There's a room where the light won't find you, holding hands while the walls come tumbling down. -- Tears for Fears, Everybody Wants to Rule the World

Hate wins.

I am done with you, my fellow Americans. Fuck you all.

Y’know what? I’m white. I’m straight. I’ve got money. I am going to be hurt less than a lot of people. So as Emperor Trump destroys the economy and you motherfuckers have to explain to your starving children that you voted for a rapist because of something to do with emails that you don’t even understand yourself, when you’re kowtowing to your Russian overlords as the KKK drinks to their triump, I’m going to just enjoy the fucking schadenfreude of knowing that you motherfuckers got the president you wanted. I’m gonna laugh my ass off when you fuckers in Florida are drowning because that “Chinese hoax” has submerged your state.
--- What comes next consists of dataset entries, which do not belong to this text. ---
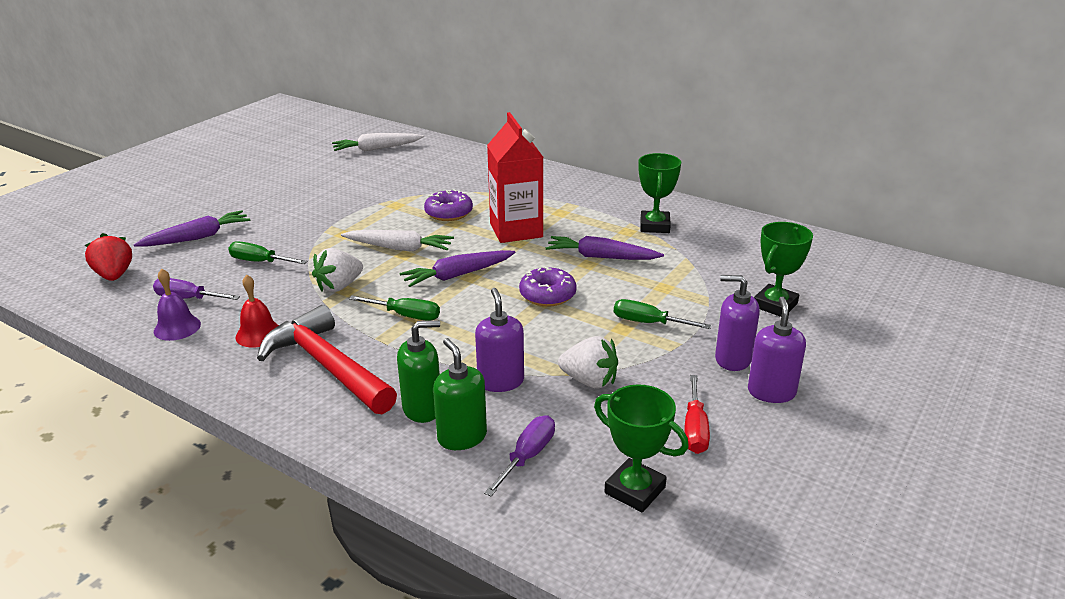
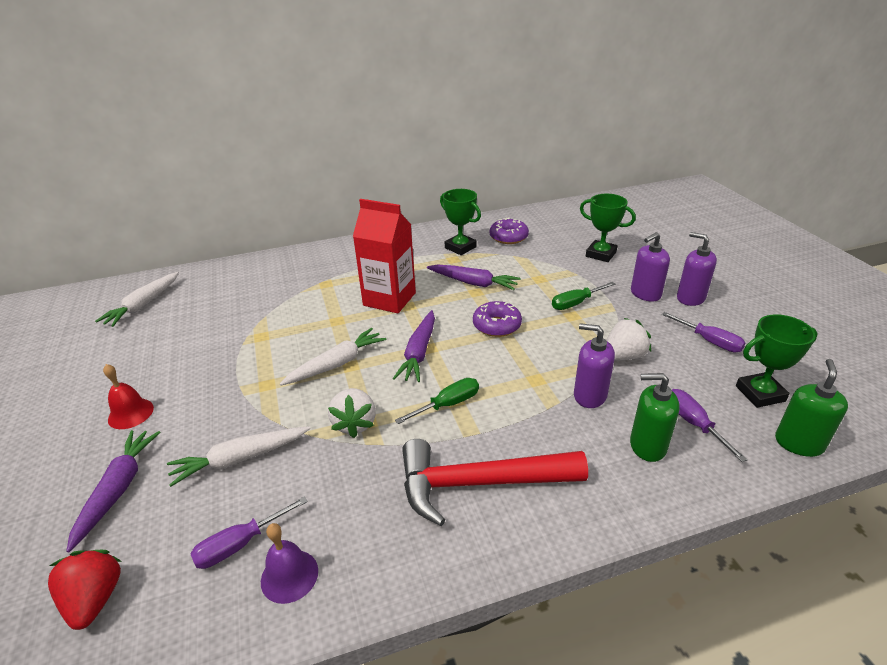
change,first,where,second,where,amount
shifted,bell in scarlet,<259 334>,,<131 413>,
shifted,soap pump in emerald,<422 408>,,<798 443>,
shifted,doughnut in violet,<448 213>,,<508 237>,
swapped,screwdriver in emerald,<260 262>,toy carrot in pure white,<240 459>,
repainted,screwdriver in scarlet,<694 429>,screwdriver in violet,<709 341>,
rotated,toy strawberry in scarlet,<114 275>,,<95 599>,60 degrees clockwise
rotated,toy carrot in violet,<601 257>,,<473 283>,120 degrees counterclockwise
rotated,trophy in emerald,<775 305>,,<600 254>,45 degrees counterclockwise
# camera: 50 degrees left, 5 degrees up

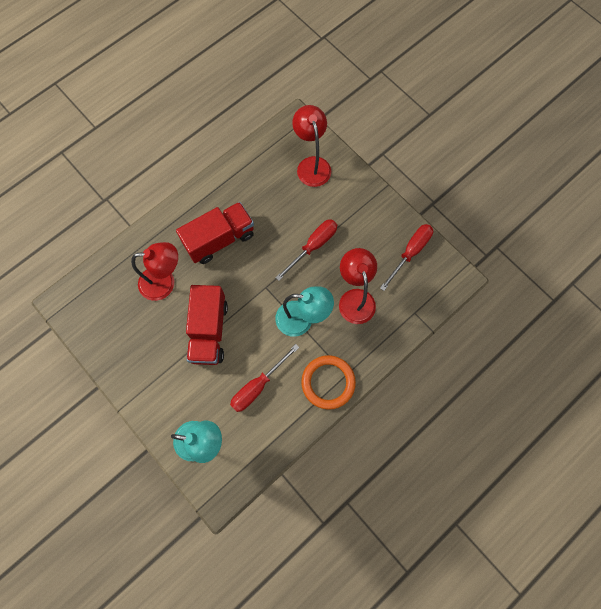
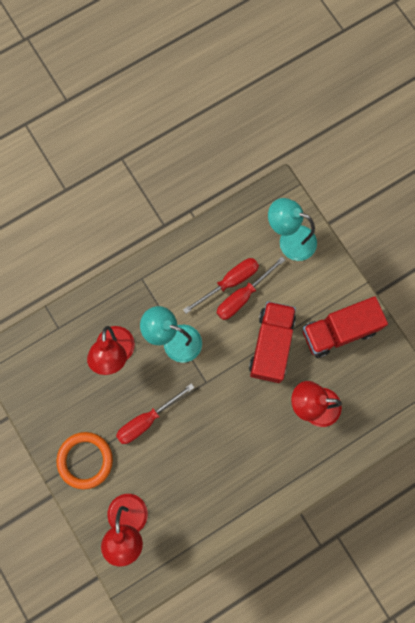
change,first,where,second,where,amount
shifted,truck in scarlet,<219 239>,,<339 331>,
shifted,hoop in orange-coloured,<328 382>,,<85 460>,
shifted,screwdriver in scarlet,<410 253>,,<243 296>,
# camera: 170 degrees left, 5 degrees up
We offered you equality, and you wouldn’t take it. There’s nothing left I can do to help my gay friends, my muslim friends, my transgender friends, my hispanic friends, my female friends from the pain that’s been unleashed on them, They will get the worst of it, but I promise that you will burn too. All that’s left for us now is to make sure that when you burn us down, you burn with us. Fuck you all.

I’m sorry Dylan. I’m sorry Evelyn. We failed you. I failed you. The human race failed you. It’s not right and it’s not fair and I don’t know if you’ll be able to fix it. If the world even still exists when you grow up, you should curse us and spit on our graves for what we did to you. I am so sorry. Don’t forgive us. Don’t ever forgive us.

 

8 thoughts on “Hate wins.”

  1. HAHAHAHAHAHAHAHAHAHAHAHAHAHAHAHA!!!!! What a petty little fucking bitch! Four years later and we have no additional wars, troops are coming home, Muslim countries are rushing to sign peace deals with Israel, the Bosnians and Serbs have agreed to peace, and a gay guy is in line to run an alphabet agency if Trump is re-elected.

    Oh, but the CCP has decided that that’s no good so they unleashed a horrible plague upon the world so of course that’s the Orange Man’s fault. Nevermind the fact that most of Europe, Australia, and New Zealand are reaching untold amounts of sickness that the United States hasn’t seen. But that’s Trumps fault because the TV told you.

    God, what a goddamned intellectually lazy person you are!

  2. Jesus Christ, it just dawned on me – you’re a bot. I’ve been arguing with a thing, not a person.

  3. No, that’s you dumbfuck. Stupid scumbag leftist mother fucker. I hope you fucking die of fucking asshole cancer you piece of cunt wart fucking shit.